Eine fast schon erotische Brüder-Szene entwarf Wilhelm Speyer in seinem vielfach aufgelegten und mehrfach verfilmten Schüler-Roman „Der Kampf der Tertia“ (1928). In den Reihen der Schüler dieses Jahrgangs befindet sich auch Otto Kirchholtes, ein Junge mit einem „engelhaft schönen Haupt“. Sein Bruder Alexander ist einige Klassen über ihm – und eines Tages besucht dieser von allen Schülern hoch geschätzte Bruder die in ihrem Schlafsaal versammelte Tertianer, weil es über eine nächtliche Aktion der Klasse zu sprechen gilt. Alexander setzt sich dazu auf das Bett Ottos und beginnt seine Ausführungen, „während seine Hand das blonde Haar seines Bruders streichelte, der mit geschlossenen Augen diese Liebkosung ertrug“. Alexander Kirchholtes sprach zu der Tertia hin, dass ihre Aktion der Schule viele Ungelegenheiten bereitet hat und es Klagen gegen Sachbeschädigung geben würde. – Ein anderer Schüler der Tertia, Reppert, soll ihm das erklären.

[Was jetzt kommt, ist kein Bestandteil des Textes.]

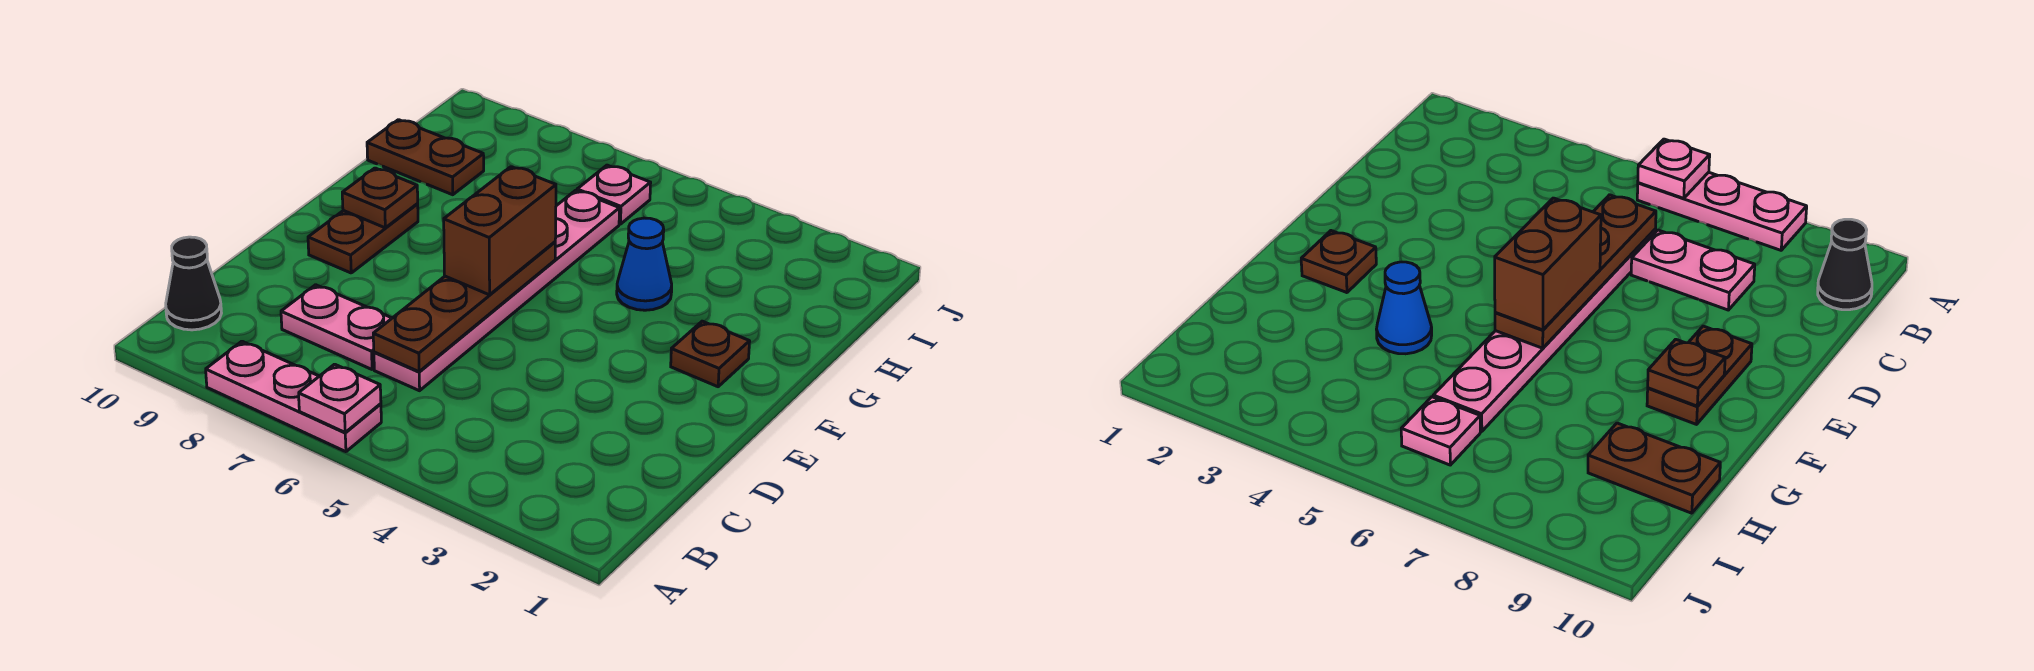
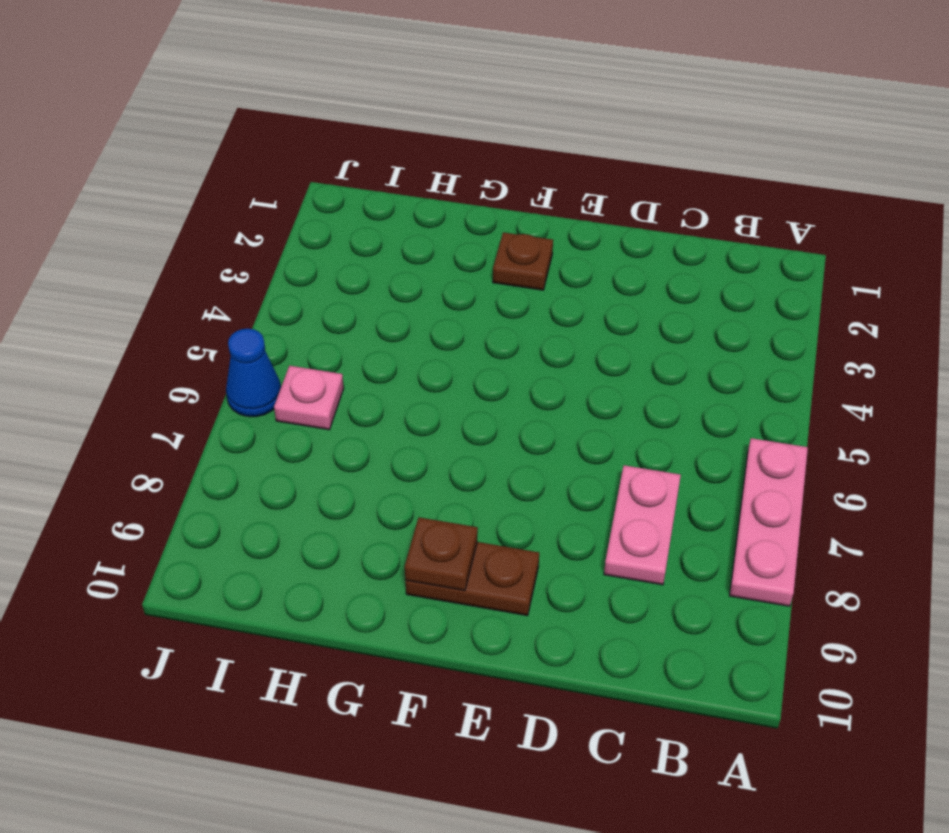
blue cone J6 level 1 -> blue cone G4 level 1
none -> black cone B10 level 1
none -> pink plate C6:H6 level 1
none -> brown plate H9:H10 level 1

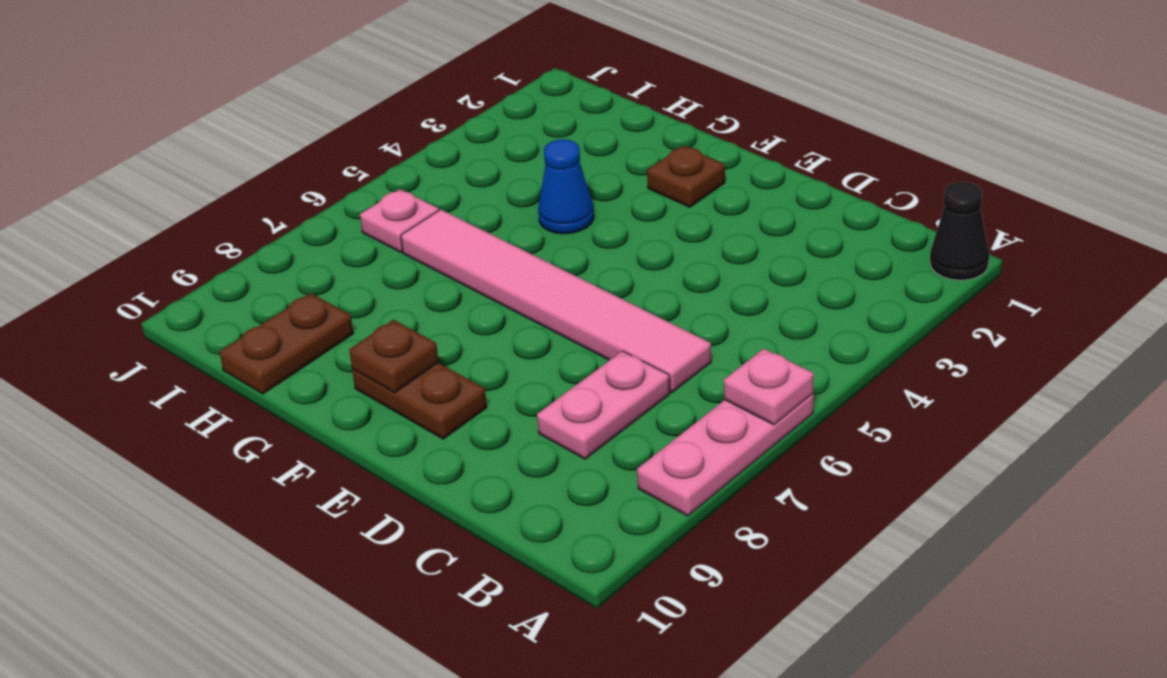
black cone A1 level 1 -> black cone B10 level 1
pink tile C6:H6 level 1 -> pink plate C6:H6 level 1
none -> brown plate C6:F6 level 2
none -> brown brick E6:F6 level 3

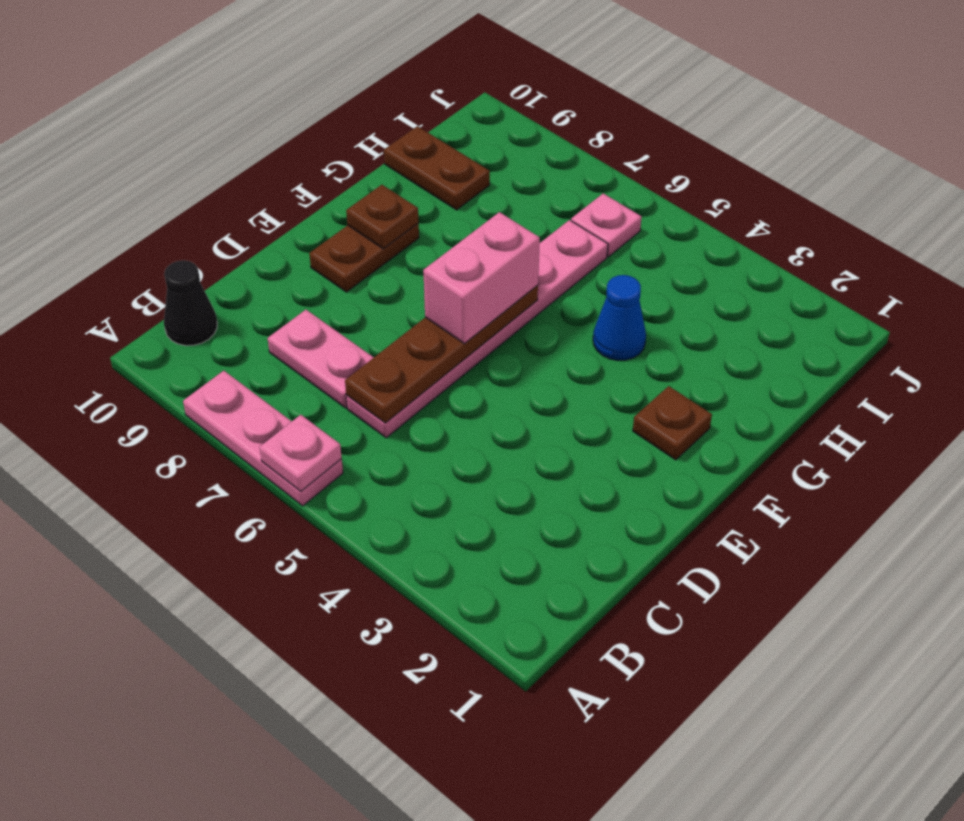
pink brick E6:F6 level 3 -> brown brick E6:F6 level 3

Reppert stand von seinem Bett auf und setzte sich auf das Bett des jungen Kirchholtes, so, dass er Schulter an Schulter neben dem älteren saß, und er nahm Ottos Hand in seine Hand. Auf diese Art hatten sie beide ihren Teil an dem Knaben, dessen Haupt auf den Knien des Bruders ruhte, während seine Hand von der Hand des Klassenkameraden umschlossen wurde. So bildete der Leib des lässig und schmeichlerisch daliegenden Kindes eine Verbindung zwischen den beiden andern, wie der Leib eines Kindes den Streit der Eltern lindert und den Vater zu der Mutter und die Mutter zu dem Vater zurückführt.“ Während der ganzen Unterredung ruhte das Haupt des Bruders, der mit großen Augen zu ihm aufsah, auf Alexanders Knien. Erst als er aufstand, um wieder zu gehen, legte er „dieses Haupt mit fast zarten Händen auf das Kissen zurück“.